When I returned to our cottage my five year old asked what was going on at the beach. I had hoped to shield her and her innocence from this unpleasantness. I wanted to keep her away from this awareness that bad things can happen. I wasn't sure that I wanted her to know that some children may not have someone who is protecting them in the same way I was trying to protect her.

But I realized that to shield her would not truly protect her. Instead I needed to give her the tools to find strength when life gets messy. And the reality is that it will, in some form or another, be messy at some time. But right now, at this young age, I can teach her how to utilize her own inner voice and spirit to steady her sails when the storms hit.

So I gave her a brief and age appropriate version of what was happening. Her wide eyes showed the same concern that everyone in the community had. I told her that the best thing we could do right now was to say a prayer for their safety and to ask that peace will surround their family right now and in the future, whatever it may hold.

My daughter reverently sat down on the cement stoop, folded her hands and said her prayer. Then she stood up and rubbed my upper arm and said she thought that the kids were probably scared. I nodded and said we should add a wish for their courage and protection to our prayer. And so on a humid summer Sunday morning, amidst a flurry of activity and rescue efforts, my daughter and I had a moment of stillness and a moment of surrender.

Just as I saw goodness and spirituality in that human chain in the water, I felt goodness and deep spirituality in our own moment of stillness, meditation and prayer.

After a few hours the search was called off and the mother and her children surfaced, not from the lake as everyone had feared, but rather from deep sleep tucked away, far from where they were expected to be, but where they likely had spent a rowdy night before.
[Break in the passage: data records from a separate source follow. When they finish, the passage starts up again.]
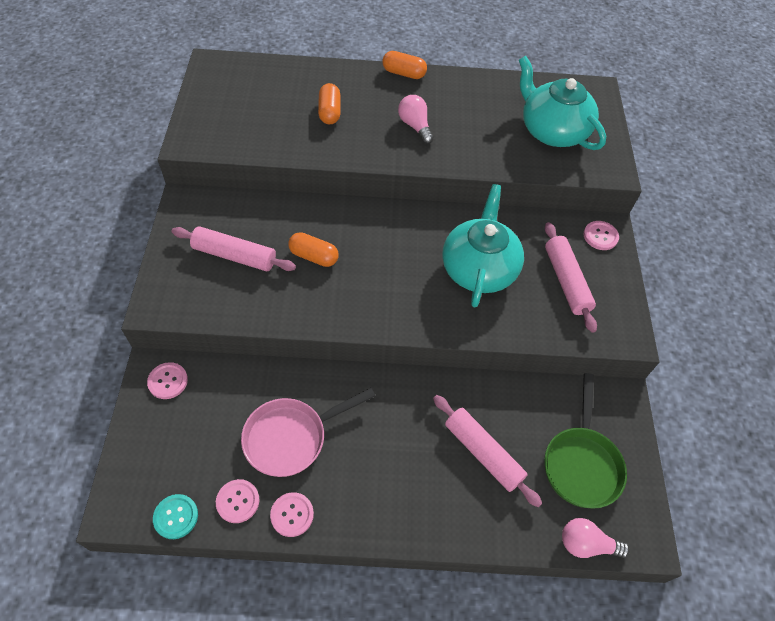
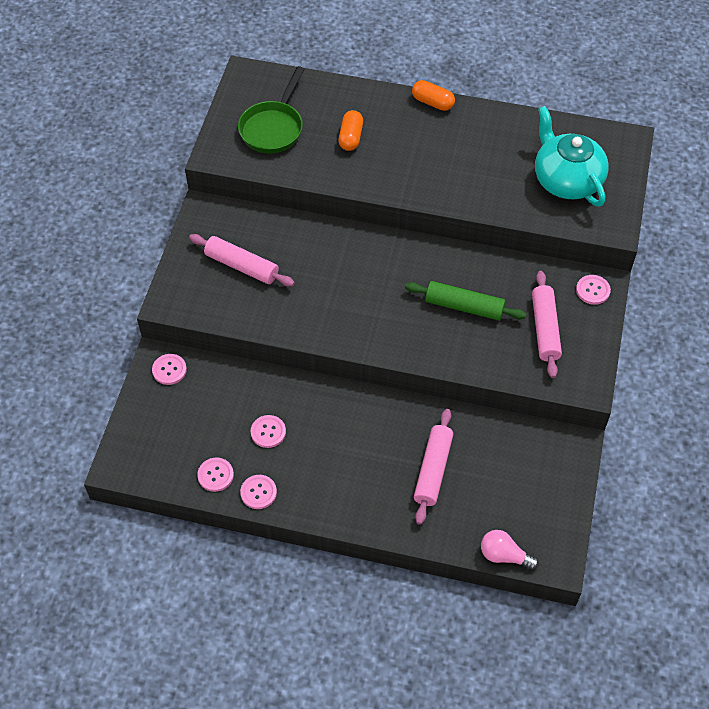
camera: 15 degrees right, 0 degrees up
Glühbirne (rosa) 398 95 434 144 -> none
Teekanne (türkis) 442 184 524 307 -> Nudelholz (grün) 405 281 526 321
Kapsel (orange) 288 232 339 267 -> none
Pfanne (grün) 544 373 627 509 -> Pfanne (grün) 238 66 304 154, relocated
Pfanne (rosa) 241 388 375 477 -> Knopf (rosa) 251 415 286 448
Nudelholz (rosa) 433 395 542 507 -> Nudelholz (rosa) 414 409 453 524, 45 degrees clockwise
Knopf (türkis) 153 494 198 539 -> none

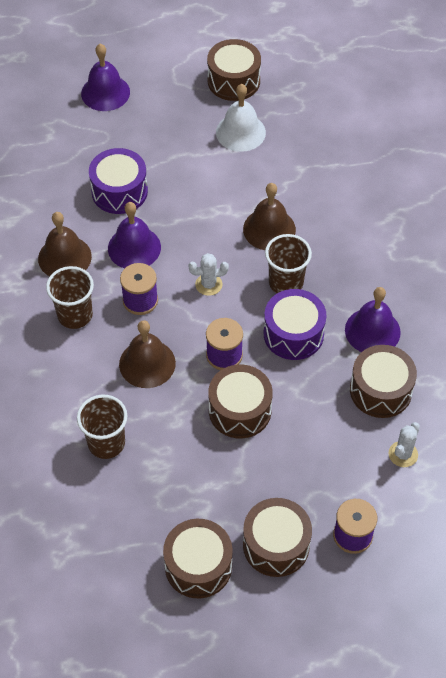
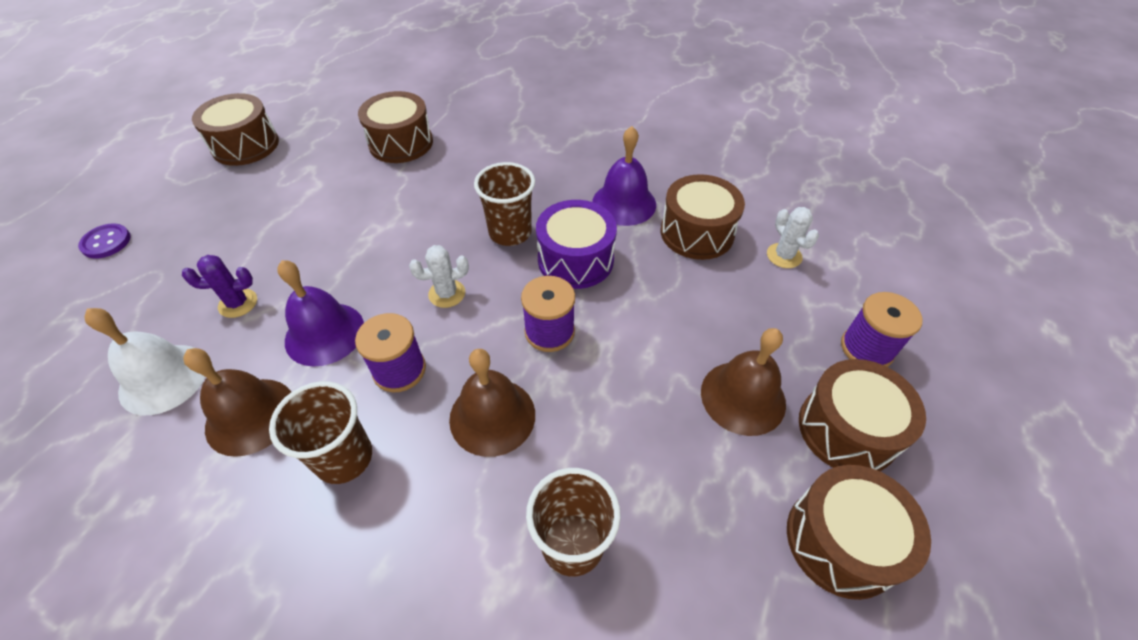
camera: 55 degrees left, 5 degrees down
Glocke (lila) 81 44 130 111 -> Knopf (lila) 78 223 131 259
Glocke (weiß) 216 84 266 152 -> Glocke (weiß) 84 308 205 415, relocated
Trommel (lila) 89 148 148 214 -> Kaktus (lila) 182 255 257 318
Glocke (braun) 243 183 296 250 -> Glocke (braun) 701 328 786 436, relocated
Kaktus (weiß) 188 253 229 296 -> Kaktus (weiß) 409 245 469 308, 45 degrees clockwise
Trommel (braun) 208 365 273 438 -> Trommel (braun) 358 91 433 163, relocated

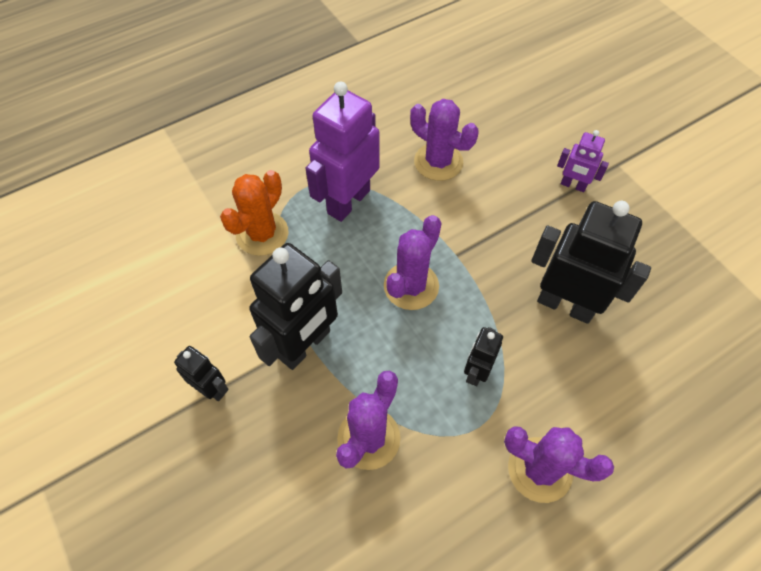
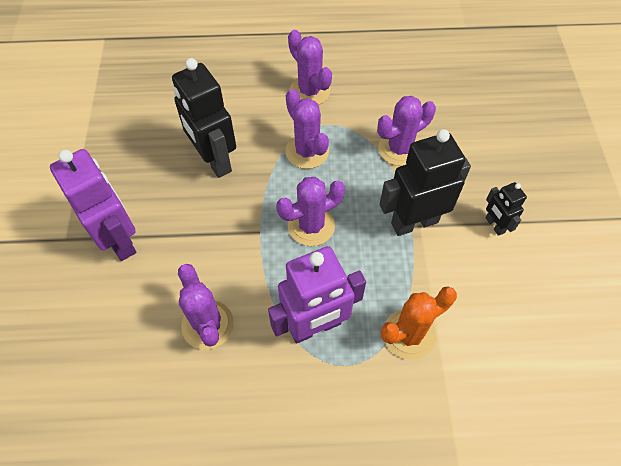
camera: 150 degrees left, 0 degrees up
Roboter (lila) 557 130 609 192 -> Roboter (lila) 50 149 136 261, x1.96
Roboter (schwarz) 464 327 503 386 -> Kaktus (lila) 285 89 329 169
Instead of focusing on the sensationalism of the outcome of this situation, and while prayers for this family are likely still needed, I am going to focus on what I witnessed that Sunday morning in that moment. While no one in this community really knew this mother and her children, everyone felt what I had initially. The one thing we knew was that they were children. And the collective we wanted to find them, to save them. To rescue them and tell them it would be okay. We wanted to protect this family we didn't even know. If this act of human kindness is a snapshot of human kind, then I am proud to be a part of it.

A reverent Sunday morning. A Sunday morning interrupted. Families on our way to church, brunch, exercise or the beach were stopped in our tracks. Our paths redirected towards each other, community and a call to help. Not in the walls of a church, but certainly in the sanctity of a summer beach community, holiness was present and goodness was at work.